First, the supply of homes is simply much, much lower than it was leading up to the ‘08 crash. There are still plenty of buyers out there for the number of homes in our market. Supply has increased, but statistically we are still in a sellers market. Our inventory was so low before, that tons of homes would need to flood the market for an extended period of time to dramatically change housing values. Although homes are taking longer to sell, we are not seeing a drastic change in inventory levels. 

The second thing is that mortgage standards were extremely relaxed from 2005 through 2008. The government and banking industry stepped in, and they tightened the requirements. Before, you could get a mortgage practically just for having a pulse! Since then, you need to have reasonable credit, and you usually have to put some money down. Most buyers in recent years have put down 20%. Others have paid more or even purchased with cash.

Third, financing is still readily available to buyers today. Rates may not be as advantageous today as they were 9 months ago, but a qualified buyer can still get a loan without giving away their first born naming rites! Many people forget back in 2008 financing nearly dried up overnight. Practically the only loans available FHA for a number of years and the loan limit was around 500k. That didn’t serve a vast majority of our local inventory.

Fourth, the foreclosure volume is nothing like it was in 2008. We still have historic low foreclosure numbers. Back then, people were getting foreclosed on all the time, which flooded the market with homes and tanked housing values. However, now people have a TON of equity. Even if they can’t make their payments, they can just sell, avoid foreclosure, and still have money leftover. I can promise you this, if we were to enter a foreclosure crisis again in the future, it would not be handled like the last one. 2008 was a textbook example of how not to handle a foreclosure crisis!

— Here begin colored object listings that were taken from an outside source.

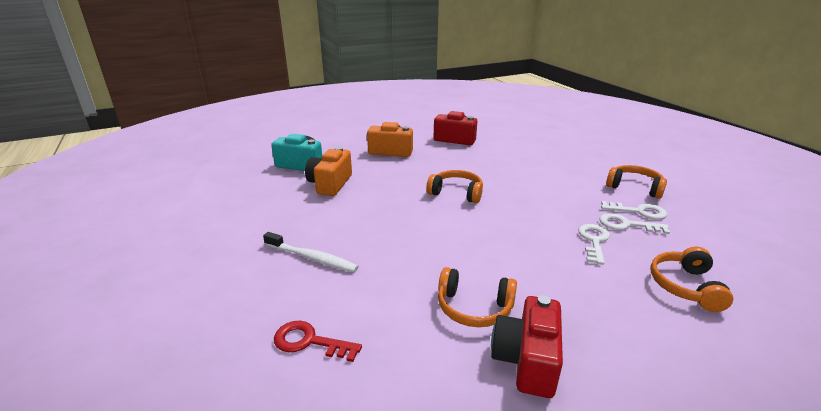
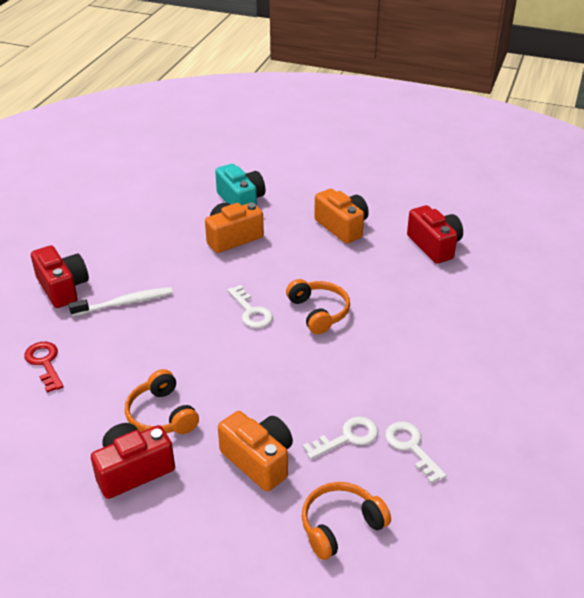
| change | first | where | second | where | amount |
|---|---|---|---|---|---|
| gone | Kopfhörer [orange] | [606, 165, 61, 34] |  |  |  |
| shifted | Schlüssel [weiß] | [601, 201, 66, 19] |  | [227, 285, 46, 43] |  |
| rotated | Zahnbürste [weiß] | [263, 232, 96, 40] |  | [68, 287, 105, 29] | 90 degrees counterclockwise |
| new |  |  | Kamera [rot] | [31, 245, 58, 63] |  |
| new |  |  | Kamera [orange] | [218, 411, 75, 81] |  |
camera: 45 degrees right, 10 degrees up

Lastly, our region's economy has VASTLY changed since we started recovery in 2012. In 2008, we talked a lot about Microsoft, Boeing, and Costco. The region's now largest employer Amazon was just starting to create a buzz. Google, Facebook, Twitter and other tech companies were all solely based out of California and did not have a local presence. I am not saying we are completely insulated from a pullback or the effects of recession, but if we hit one, we will be the last ones in and the first ones out.

Overall, I’m cautiously optimistic about our housing market, but it’s important to remain realistic & flexible. Could prices still push down? It's reasonable to me they could, but I believe we have done a majority of the pricing reset at this point and we are very close to equilibrium. Any additional adjustments from here will likely be interest rate based.